Grinnell College has received a $1 million science education “capstone award” from the Howard Hughes Medical Institute (HHMI), one of the nation’s largest private funders of biomedical research and education.
The four-year HHMI grant recognizes Grinnell for “sustained excellence and important contributions to undergraduate science education.”
It will support curricular reform and advising activities to benefit intermediate-level science students, building on already successful introductory and advanced research programs.
“One of the key opportunities we have with this generous grant is to develop intermediate-level undergraduates’ abilities to become scientific leaders,” said Leslie Gregg-Jolly, professor of biology and program director for the HHMI grant.
“Often students at the intermediate-level begin to question their own commitment and ‘fit’ in the scientific community, so we will use grant funds to assess student learning and attitudes, develop opportunities to work in teams outside of traditional disciplinary boundaries, and offer employment to increase their involvement and success in science departments.”
The grant will also impact national science education.
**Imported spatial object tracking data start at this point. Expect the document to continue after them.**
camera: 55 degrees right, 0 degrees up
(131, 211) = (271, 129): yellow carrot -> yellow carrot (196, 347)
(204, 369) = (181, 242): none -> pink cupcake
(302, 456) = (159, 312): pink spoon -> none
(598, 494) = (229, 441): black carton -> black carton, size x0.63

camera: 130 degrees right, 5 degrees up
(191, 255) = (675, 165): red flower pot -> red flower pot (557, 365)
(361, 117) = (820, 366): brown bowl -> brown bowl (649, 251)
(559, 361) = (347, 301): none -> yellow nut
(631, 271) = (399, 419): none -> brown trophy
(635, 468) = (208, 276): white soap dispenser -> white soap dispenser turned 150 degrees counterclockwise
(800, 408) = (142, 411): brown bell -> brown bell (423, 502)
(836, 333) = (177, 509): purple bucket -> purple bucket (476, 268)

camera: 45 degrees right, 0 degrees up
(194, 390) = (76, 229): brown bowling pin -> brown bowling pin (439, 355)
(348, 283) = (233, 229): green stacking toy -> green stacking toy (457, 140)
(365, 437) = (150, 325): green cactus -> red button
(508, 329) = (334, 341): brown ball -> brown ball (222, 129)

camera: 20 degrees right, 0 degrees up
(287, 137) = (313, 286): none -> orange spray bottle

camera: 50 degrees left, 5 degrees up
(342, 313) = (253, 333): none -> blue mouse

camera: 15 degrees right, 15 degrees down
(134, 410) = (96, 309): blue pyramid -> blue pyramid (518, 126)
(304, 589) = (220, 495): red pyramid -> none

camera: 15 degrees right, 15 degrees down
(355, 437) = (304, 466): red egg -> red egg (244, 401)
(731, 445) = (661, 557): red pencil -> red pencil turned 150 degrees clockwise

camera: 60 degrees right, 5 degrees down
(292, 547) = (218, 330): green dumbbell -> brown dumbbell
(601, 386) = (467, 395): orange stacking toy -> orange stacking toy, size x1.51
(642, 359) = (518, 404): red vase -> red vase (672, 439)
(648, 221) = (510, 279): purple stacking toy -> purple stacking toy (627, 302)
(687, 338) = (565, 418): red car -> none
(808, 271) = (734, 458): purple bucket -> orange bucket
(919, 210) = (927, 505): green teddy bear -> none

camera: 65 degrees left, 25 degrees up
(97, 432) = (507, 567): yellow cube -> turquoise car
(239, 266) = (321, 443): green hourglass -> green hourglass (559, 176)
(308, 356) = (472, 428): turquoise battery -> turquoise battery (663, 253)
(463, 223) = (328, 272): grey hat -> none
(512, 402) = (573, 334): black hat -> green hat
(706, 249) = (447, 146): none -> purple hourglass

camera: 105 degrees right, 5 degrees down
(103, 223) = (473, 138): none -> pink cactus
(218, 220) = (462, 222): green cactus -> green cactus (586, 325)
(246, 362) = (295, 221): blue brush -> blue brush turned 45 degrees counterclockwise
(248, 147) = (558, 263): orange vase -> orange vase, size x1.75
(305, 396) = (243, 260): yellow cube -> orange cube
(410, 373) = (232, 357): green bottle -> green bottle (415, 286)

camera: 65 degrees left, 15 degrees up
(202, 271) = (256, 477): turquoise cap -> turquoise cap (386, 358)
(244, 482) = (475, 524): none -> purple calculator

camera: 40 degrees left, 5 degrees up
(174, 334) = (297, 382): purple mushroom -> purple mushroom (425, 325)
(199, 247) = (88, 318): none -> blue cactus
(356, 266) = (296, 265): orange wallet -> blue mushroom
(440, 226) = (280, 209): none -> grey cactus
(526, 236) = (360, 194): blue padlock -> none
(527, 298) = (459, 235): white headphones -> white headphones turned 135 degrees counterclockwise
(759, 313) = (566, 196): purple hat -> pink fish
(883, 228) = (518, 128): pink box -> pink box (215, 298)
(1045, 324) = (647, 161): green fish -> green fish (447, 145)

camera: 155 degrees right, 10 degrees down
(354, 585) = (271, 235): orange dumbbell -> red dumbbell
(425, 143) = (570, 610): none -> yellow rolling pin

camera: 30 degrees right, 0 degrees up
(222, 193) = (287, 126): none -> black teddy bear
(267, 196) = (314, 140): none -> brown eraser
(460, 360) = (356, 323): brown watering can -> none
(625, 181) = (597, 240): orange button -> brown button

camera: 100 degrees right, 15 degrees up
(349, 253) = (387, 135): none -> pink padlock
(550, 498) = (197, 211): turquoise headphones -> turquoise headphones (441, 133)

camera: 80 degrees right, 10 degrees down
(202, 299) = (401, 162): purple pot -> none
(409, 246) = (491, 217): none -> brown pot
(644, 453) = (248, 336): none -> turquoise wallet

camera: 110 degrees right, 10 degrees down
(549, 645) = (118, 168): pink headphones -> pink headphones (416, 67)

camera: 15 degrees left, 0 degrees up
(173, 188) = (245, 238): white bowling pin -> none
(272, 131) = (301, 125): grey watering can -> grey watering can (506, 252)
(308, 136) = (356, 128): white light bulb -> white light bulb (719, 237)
Grinnell’s Center for Science in the Liberal Arts will analyze and disseminate information about students’ performance, development, and persistence to improve the STEM pipeline, using a nationally recognized research method developed by Grinnell Professor of Psychology David Lopatto.
“We are very grateful to HHMI for recognizing Grinnell’s national leadership in undergraduate science education,” said President Raynard S. Kington. “The grant will further our institutional commitment to widening access and promoting success for all students as we respond to the nationwide call for science education reform and the need to develop a large and diverse pool of scientists.”
The 2012 HHMI grant is the fourth to Grinnell since 2000 and recognizes the College’s development of a “mature and successful program.” In 2011, the White House awarded the Presidential Award for Excellence in Science, Mathematics, and Engineering Mentoring to the Grinnell Science Project, a program to promote success among students traditionally underrepresented in the sciences.
Approximately one-third of Grinnell students graduate with a major in science. Nearly 70 percent of the Grinnell’s science graduates enter graduate programs; in fact, Grinnell ranks eighth on a per-capita basis among all U.S. higher education institutions whose graduates pursue Ph.D.s.